Este departamento estaba semiamueblado, así que ni tardos ni perezosos nos dirigimos a Ikea y compramos un comedor, una vajilla y otras cosas más. Ese mismo año fuimos a México de visita (y para votar, pues era el 2012) y aprovechamos para traernos algunas de nuestras cosas de allá. Con eso, el departamento comenzó a lucir más nuestro. Ahí duramos un año y medio, hasta que tuvimos que cambiarnos un piso más abajo, pues el dueño del departamento decidió venderlo, pero tuvo la gentileza de conseguirnos otro en el mismo edificio, también con gente de Naciones Unidas. Incluso nos ayudaron con la mudanza de los muebles, mientras otro buen amigo, Juan, se ofreció también a cargar cajas y demás enseres. Como esta vez sólo era bajar una escalera, decidimos hacerlo nosotros mismos. Necios que somos. Acabamos agotados. Pero bueno, al menos ya no hemos tenido que cambiarnos de nuevo.
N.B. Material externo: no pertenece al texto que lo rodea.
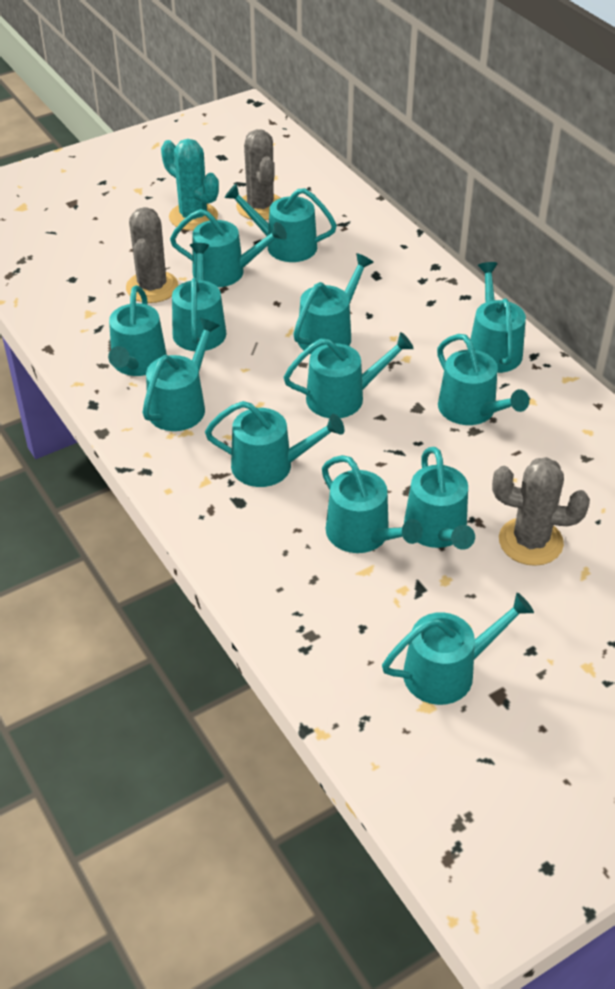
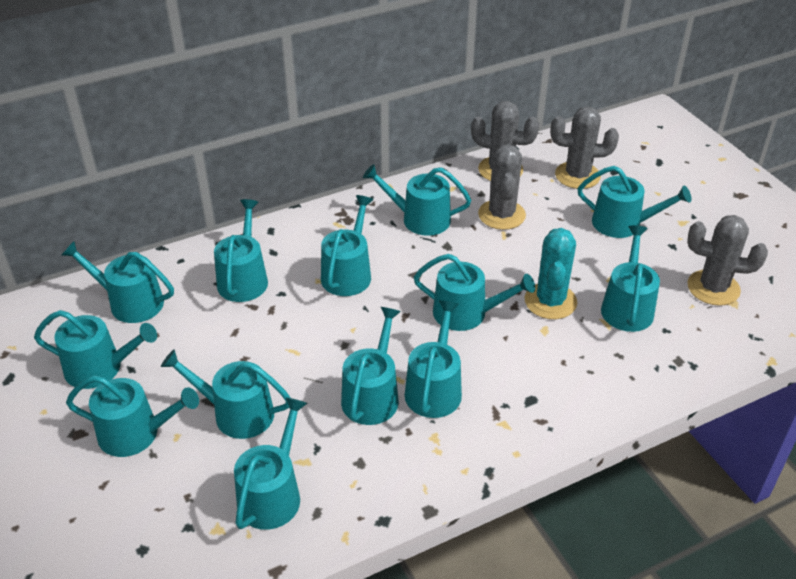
grey cactus: 3 -> 4

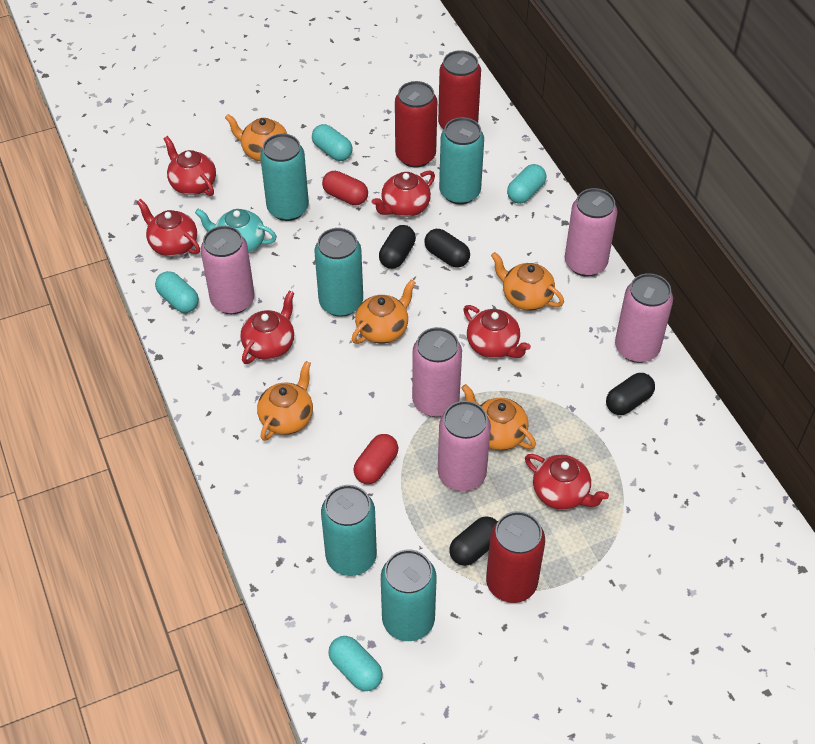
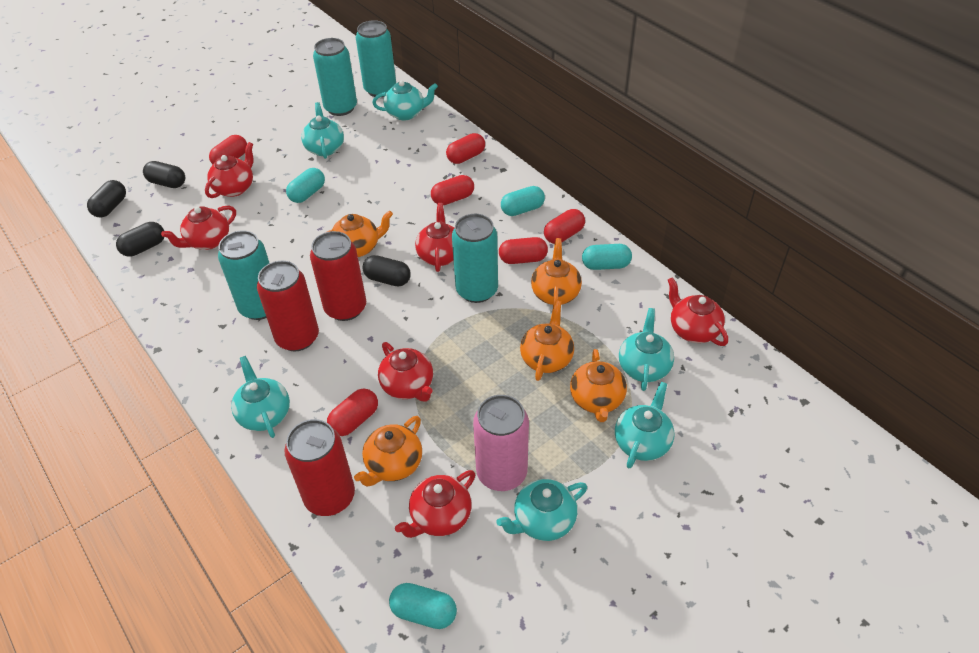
pink can: 5 -> 1
red capsule: 2 -> 6
turquoise can: 5 -> 4
turquoise teapot: 1 -> 6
Mi primera visita a Manhattan, una vez instalado en el departamento, fue con Judith, que pidió un par de días en la oficina. Realmente no me impresionó mucho. Edificios altos, algunas fachadas hermosas, pero hasta ahí. No se me hizo tan espectacular como decían. Otra opinión me mereció, días más tarde, el Parque Central y el Museo Metropolitano de Arte. Son realmente hermosos.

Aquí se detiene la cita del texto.